Tios que trocaram a própria sobrinha por cesta básica em uma aldeia indígena localizada no município de Antônio João, em 2009, foram condenados agora em outubro de 2025, pelo crime de estupro de vulnerável, conforme atuação do MPMS (Ministério Público de Mato Grosso do Sul).
A 3ª Câmara Criminal do TJMS (Tribunal de Justiça de Mato Grosso do Sul) rejeitou, por unanimidade, as apelações interpostas pelos réus e manteve a sentença que fixou penas somadas em 22 anos de reclusão.
Na ocasião do crime (ano de 2009), a menina foi retirada da família, com quem morava em uma aldeia indígena no Paraguai, e levada para morar com os tios – um homem e uma mulher – em Antônio João, em razão das violências físicas que sofria dos pais alcoolistas. O casal registrou a menina como filha no Cartório de Registro Civil e Tabelionato do município.
A criança, segundo os autos, era submetida a maus-tratos físicos e psicológicos. Em junho daquele ano, o casal permitiu que a jovem fosse levada por um homem, à época com 40 anos, parente da mulher. Ele já frequentava a residência e insistia para que a vítima fosse morar com ele como sua “esposa”, alegando que lhe daria comida e roupas. Os tios então a entregaram em troca de uma cesta básica, prática que resultou em grave violação de direitos.
No mesmo dia em que se mudou para a casa do homem, e durante os quatro dias em que permaneceu no local, a vítima foi violentada sexualmente, conforme comprovam os laudos periciais. Os fatos só vieram à tona alguns dias depois, durante uma visita de um agente de saúde, que observou que a criança tinha dificuldade para sentar e andar, apresentando sinais compatíveis com violência sexual. O caso foi comunicado ao Conselho Tutelar do município.
O processo levou tempo até chegar à fase de julgamento, principalmente porque os acusados alteravam seus endereços e se utilizavam da travessia da fronteira para não serem localizados. Apesar do transcurso do tempo, as provas colhidas – em especial, o depoimento da própria vítima – deram força à acusação, culminando na condenação dos acusados.

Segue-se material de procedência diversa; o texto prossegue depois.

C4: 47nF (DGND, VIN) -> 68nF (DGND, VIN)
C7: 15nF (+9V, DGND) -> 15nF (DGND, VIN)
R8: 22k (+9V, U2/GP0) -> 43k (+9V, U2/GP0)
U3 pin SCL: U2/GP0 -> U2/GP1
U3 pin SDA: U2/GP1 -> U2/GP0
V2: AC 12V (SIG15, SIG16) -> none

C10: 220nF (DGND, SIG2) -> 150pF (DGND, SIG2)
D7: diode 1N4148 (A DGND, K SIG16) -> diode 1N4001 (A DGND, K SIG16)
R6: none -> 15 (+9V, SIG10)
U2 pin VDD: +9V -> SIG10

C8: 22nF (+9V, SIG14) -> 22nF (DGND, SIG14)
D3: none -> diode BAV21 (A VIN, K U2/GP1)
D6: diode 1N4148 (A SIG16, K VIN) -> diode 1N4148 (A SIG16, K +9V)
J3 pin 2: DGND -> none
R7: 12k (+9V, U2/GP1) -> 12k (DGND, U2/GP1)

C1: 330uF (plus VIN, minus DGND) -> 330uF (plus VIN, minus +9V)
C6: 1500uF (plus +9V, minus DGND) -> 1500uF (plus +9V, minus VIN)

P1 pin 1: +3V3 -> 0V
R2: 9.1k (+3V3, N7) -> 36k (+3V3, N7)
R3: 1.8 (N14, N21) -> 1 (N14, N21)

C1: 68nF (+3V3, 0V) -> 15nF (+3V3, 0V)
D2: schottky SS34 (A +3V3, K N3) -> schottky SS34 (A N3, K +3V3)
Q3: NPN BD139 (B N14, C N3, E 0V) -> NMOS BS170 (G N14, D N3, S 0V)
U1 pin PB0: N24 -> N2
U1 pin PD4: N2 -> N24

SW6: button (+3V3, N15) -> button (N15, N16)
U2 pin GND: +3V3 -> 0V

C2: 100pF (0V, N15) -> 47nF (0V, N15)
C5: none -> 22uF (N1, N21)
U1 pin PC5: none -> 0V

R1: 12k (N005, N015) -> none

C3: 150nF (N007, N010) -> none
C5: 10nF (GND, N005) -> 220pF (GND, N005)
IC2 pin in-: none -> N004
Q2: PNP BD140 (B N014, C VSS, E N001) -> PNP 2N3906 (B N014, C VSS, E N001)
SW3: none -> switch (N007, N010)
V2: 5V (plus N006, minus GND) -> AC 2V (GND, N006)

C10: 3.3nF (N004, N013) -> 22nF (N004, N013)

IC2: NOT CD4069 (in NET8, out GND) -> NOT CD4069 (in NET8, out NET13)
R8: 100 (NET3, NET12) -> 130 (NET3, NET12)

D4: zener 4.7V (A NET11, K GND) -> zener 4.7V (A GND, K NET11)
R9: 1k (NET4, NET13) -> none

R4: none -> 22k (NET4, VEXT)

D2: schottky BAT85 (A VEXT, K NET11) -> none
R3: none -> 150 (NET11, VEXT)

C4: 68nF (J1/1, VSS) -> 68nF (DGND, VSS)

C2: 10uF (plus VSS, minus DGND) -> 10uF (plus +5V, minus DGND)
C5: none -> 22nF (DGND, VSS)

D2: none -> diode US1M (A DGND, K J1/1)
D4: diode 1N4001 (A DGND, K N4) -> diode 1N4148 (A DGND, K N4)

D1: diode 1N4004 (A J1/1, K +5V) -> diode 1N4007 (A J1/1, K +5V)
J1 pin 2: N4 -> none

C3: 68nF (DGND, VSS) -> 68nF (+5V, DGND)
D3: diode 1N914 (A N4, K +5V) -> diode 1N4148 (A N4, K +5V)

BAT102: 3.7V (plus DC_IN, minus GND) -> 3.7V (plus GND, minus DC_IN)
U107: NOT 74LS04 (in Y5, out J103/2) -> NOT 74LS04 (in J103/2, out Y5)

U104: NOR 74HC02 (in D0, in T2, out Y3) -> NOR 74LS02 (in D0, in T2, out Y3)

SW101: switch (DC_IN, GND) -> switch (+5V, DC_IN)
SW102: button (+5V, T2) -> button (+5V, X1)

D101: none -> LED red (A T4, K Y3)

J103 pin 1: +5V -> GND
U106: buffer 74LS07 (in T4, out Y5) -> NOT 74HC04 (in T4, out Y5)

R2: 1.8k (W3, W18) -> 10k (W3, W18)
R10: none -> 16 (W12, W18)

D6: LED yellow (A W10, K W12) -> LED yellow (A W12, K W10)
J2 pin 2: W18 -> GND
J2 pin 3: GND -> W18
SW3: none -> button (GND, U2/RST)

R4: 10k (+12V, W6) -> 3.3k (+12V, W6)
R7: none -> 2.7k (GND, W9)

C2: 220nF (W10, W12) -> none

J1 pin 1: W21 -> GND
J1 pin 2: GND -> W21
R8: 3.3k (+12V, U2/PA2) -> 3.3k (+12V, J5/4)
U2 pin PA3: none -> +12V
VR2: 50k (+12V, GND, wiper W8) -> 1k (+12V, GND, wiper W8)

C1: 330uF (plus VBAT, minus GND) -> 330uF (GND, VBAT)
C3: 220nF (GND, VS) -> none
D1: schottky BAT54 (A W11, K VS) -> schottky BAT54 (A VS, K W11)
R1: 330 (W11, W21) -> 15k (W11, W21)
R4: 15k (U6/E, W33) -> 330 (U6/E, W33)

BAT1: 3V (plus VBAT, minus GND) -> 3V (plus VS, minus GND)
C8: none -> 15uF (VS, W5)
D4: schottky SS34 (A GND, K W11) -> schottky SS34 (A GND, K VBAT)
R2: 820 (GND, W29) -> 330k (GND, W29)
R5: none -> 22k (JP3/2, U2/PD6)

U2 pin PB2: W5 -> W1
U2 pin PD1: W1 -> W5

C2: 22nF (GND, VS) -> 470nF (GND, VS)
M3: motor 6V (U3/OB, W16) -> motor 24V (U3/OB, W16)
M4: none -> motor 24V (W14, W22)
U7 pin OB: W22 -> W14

Em primeira instância, os três réus foram condenados a uma pena total de 22 anos e oito meses de reclusão, em regime fechado. A mulher e o homem responsável pelos abusos foram condenados a sete anos e dois meses cada um; já o tio da criança recebeu pena de oito anos e quatro meses.
Nas apelações, os réus alegaram nulidade por suposta falha na tradução durante o processo; absolvição por falta de provas; reconhecimento de erro de proibição (sob o argumento de que, por se tratar de indígenas, não tinham consciência da ilicitude da conduta); redução da pena; aplicação da atenuante prevista no Estatuto do Índio; e fixação de regime prisional mais brando.
A 3ª Promotoria de Justiça de Ponta Porã defendeu nas contrarrazões a manutenção das condenações pelos crimes de estupro de vulnerável e registro falso, rechaçando as alegações de nulidade e os pedidos de absolvição. O MPMS sustentou que as provas confirmam os abusos e a omissão dos tios, afastando a tese de erro de proibição cultural, uma vez que a comunidade indígena envolvida é plenamente integrada à sociedade.
Por unanimidade, a Corte rejeitou as teses defensivas de nulidade, insuficiência de provas e erro de proibição, reconhecendo a gravidade das condutas e a plena integração social dos envolvidos. Com isso, foram mantidas as penas e o regime fechado de cumprimento, reafirmando o compromisso institucional do MPMS com a proteção da infância e o combate à violência sexual.